The Hubble Space Telescope has been released back into its own orbit after five grueling spacewalks to perform final repairs. With two new instruments, two repaired instruments, new gyroscopes, new batteries, new pointing equipment, and new insulation, our astronauts have given Hubble the best possible chance for a long continuing career.
This shuttle mission has been fun to watch. I don't get much of a chance to watch most missions, but I can make the excuse that Hubble is part of my job, so my work benefits from watching the repairs to the telescope.
We astronomers often forget that the same astronauts who put so much effort into launching and refurbishing our telescope put the same effort into building and maintaining the International Space Station. Those shuttle missions don't get the same kind of media coverage, probably because installing a camera that can take pictures of the most distant galaxies sounds a lot more exciting than installing a new toilet on the space station. (I'd be willing to bet that the residents of the space station prefer the working toilet.) But the space station work is just as complex, just as demanding, and just as full of trials and tribulations as the Hubble repairs have been. It's very easy, and very unkind, to forget that.
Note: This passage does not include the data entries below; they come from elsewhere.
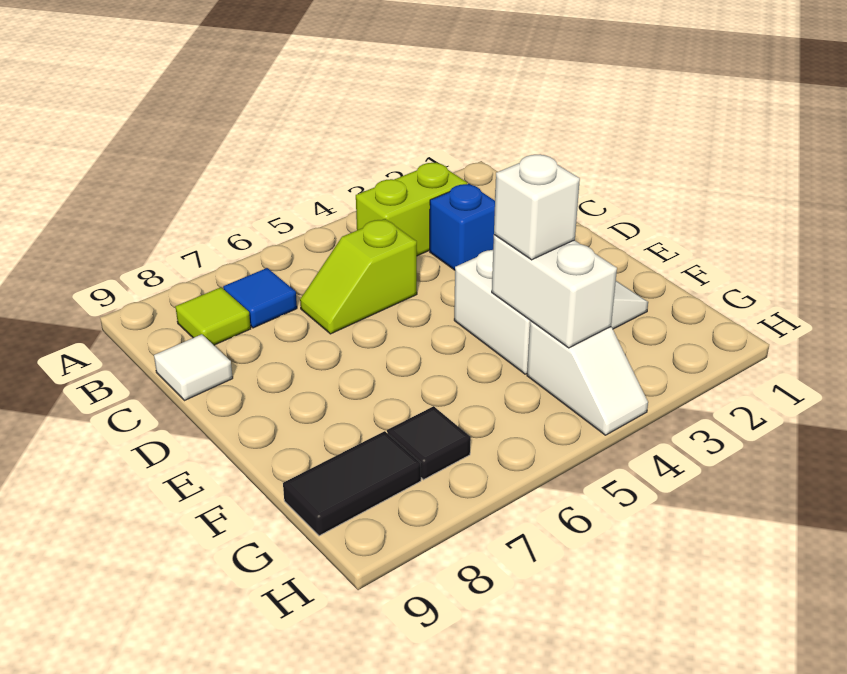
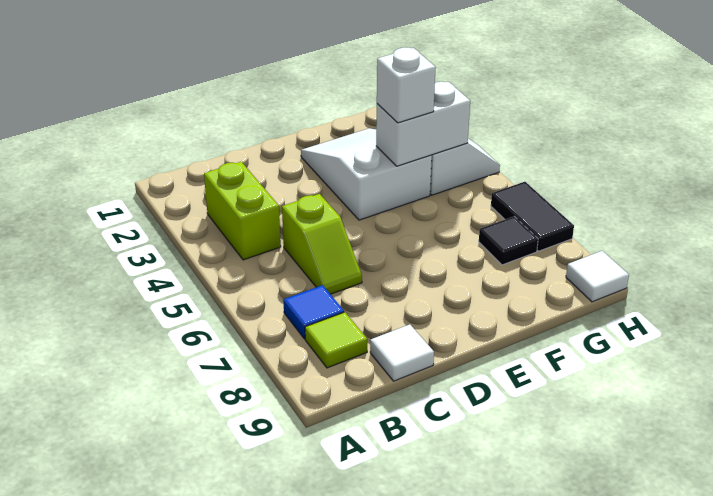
blue brick C3 level 1 -> none
black tile G8:G9 level 1 -> black tile H6:H7 level 1
none -> white tile H9 level 1

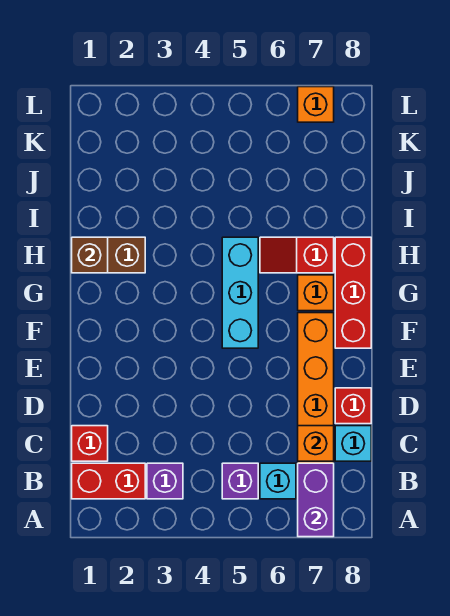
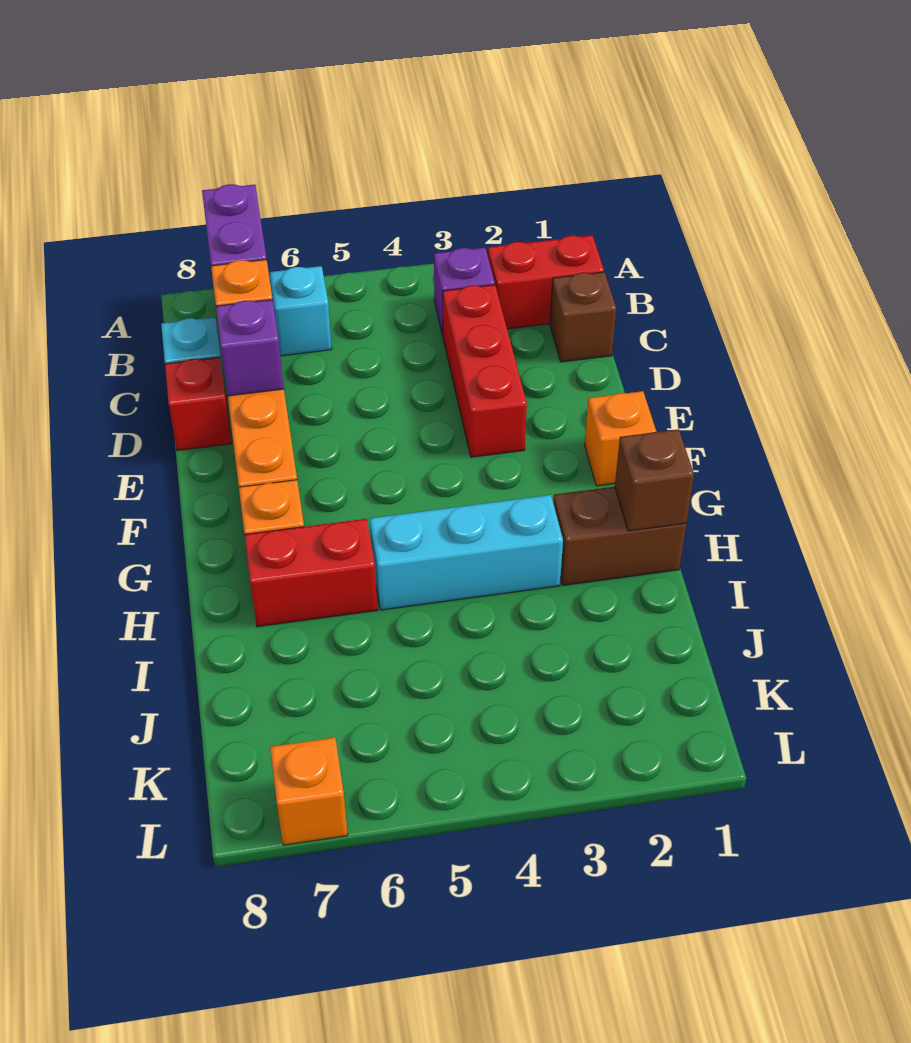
purple brick B5 level 1 -> purple brick D7 level 2
red brick C1 level 1 -> brown brick C1 level 1
none -> orange brick F1 level 1
cyan brick F5:H5 level 1 -> cyan brick H3:H5 level 1
red brick F8:H8 level 1 -> red brick C3:E3 level 1
red slope H6:H7 level 1 top 7 -> red brick H6:H7 level 1

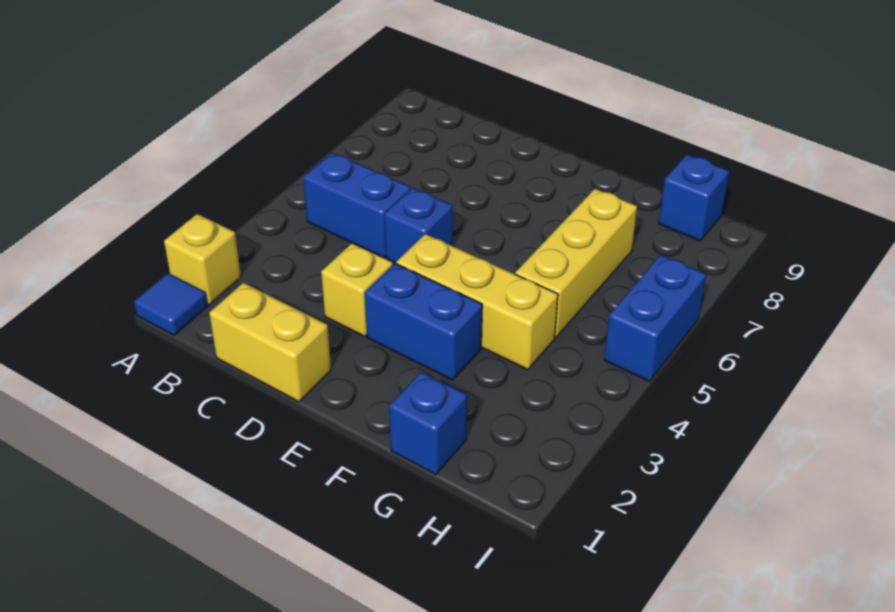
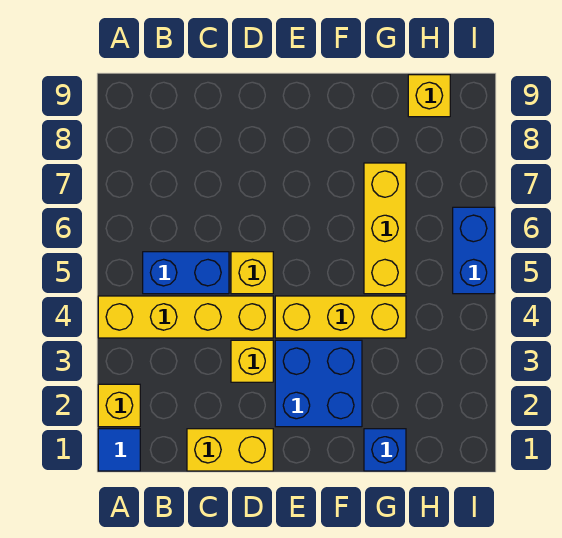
none -> yellow brick A4:D4 level 1
blue brick D5 level 1 -> yellow brick D5 level 1
blue brick E3:F3 level 1 -> blue brick E2:F3 level 1
blue brick H9 level 1 -> yellow brick H9 level 1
We astronomers tend to gripe quite a bit about the manned space flight wing of NASA. Putting humans into space is incredibly expensive, and we've been unconvinced that the research being done by manned space flight is worth that cost, especially when it means less money for astronomy research. In January 2008, at the winter meeting of the American Astronomical Society, NASA Administrator Michael Griffin challenged us astronomers to, among other things, support manned space flight as much as the manned space flight folks support us. This week, the manned space flight arm of NASA has demonstrated their commitment to the astronomers, by spending years in training, by fighting for this mission in spite of the safety concerns, and by the entire shuttle crew working hard during five long and trying days of spacewalks.
If the problems that we astronomers seem to have with manned space flight are, as I often hear, the lack of a coherent goal for manned flight and a series of science experiments with uncertain scientific value, then it's time for us to stop sniping from the audience and start to offer constructive ideas for the direction of manned flight (and I'm as guilty of this griping and muttering as anyone). The manned space flight program has saved Hubble six times now, counting launch and five servicing missions. They've got our back. Do we have theirs?